PROBLEM TO WORK ON
Return every line from the records below with the string "text".

Edited layout image data
^^^^

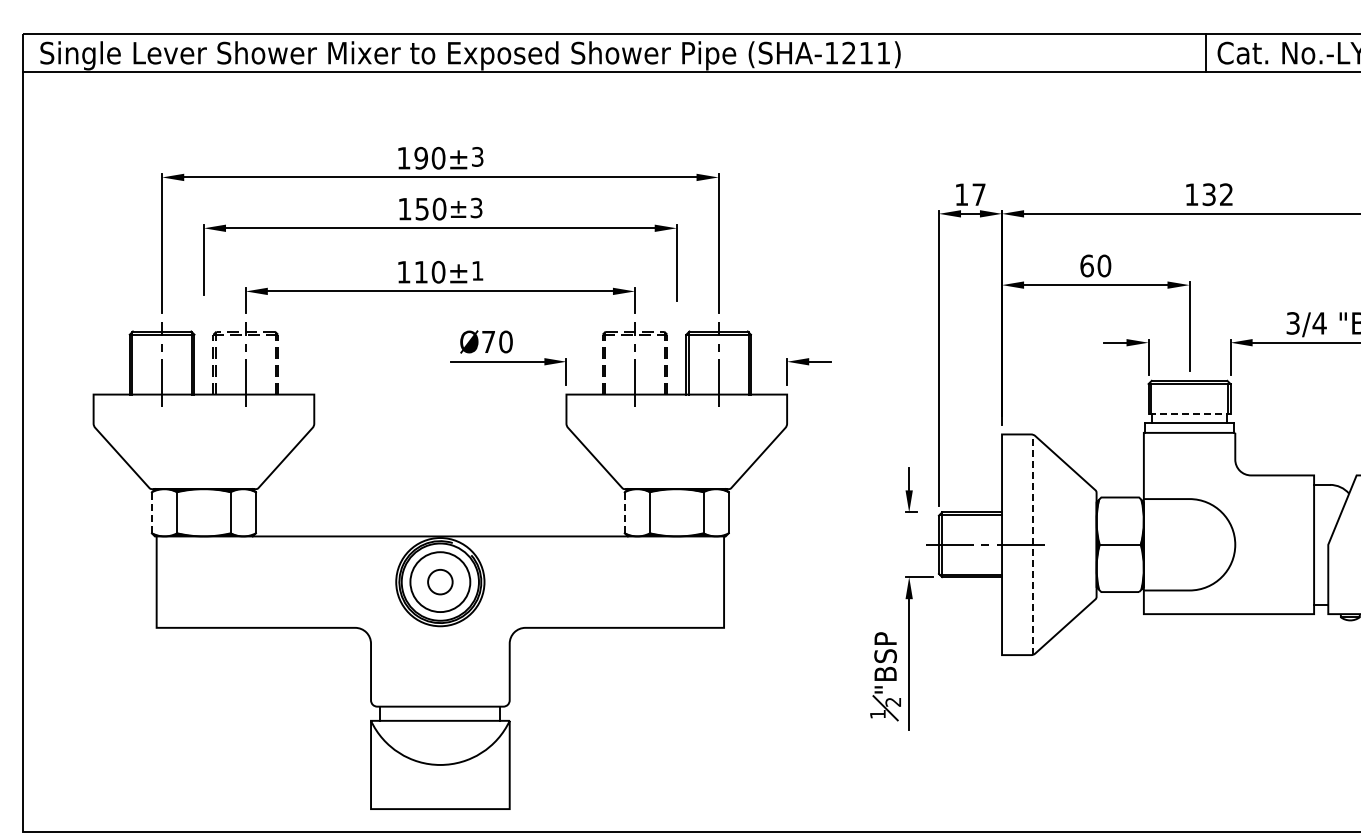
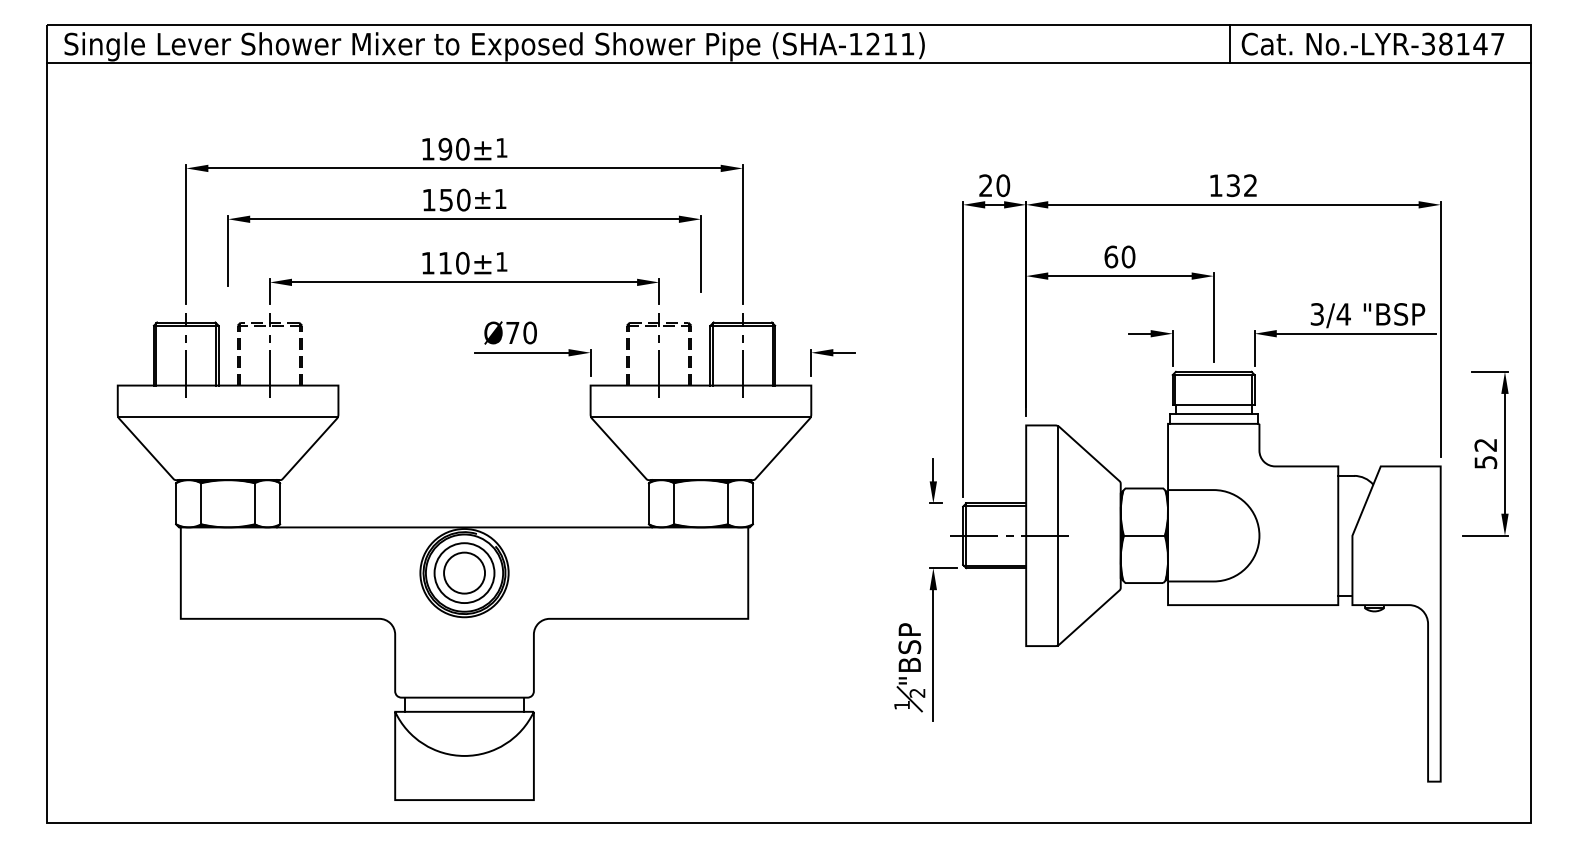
text: (477, 156) -> (501, 147), 3 -> 1
text: (970, 194) -> (994, 185), 17 -> 20
text: (476, 207) -> (500, 198), ±3 -> ±1
line: (1189, 413) -> (1213, 404), dashed -> solid
line: (204, 425) -> (228, 416), added
line: (676, 425) -> (700, 416), added
line: (152, 512) -> (176, 503), dashed -> solid
line: (624, 512) -> (648, 503), dashed -> solid
line: (1033, 544) -> (1057, 535), dashed -> solid
circle: (440, 581) -> (464, 572), size x1.67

^^^^

OUTPUT BELOW
text: (477, 156) -> (501, 147), 3 -> 1
text: (970, 194) -> (994, 185), 17 -> 20
text: (476, 207) -> (500, 198), ±3 -> ±1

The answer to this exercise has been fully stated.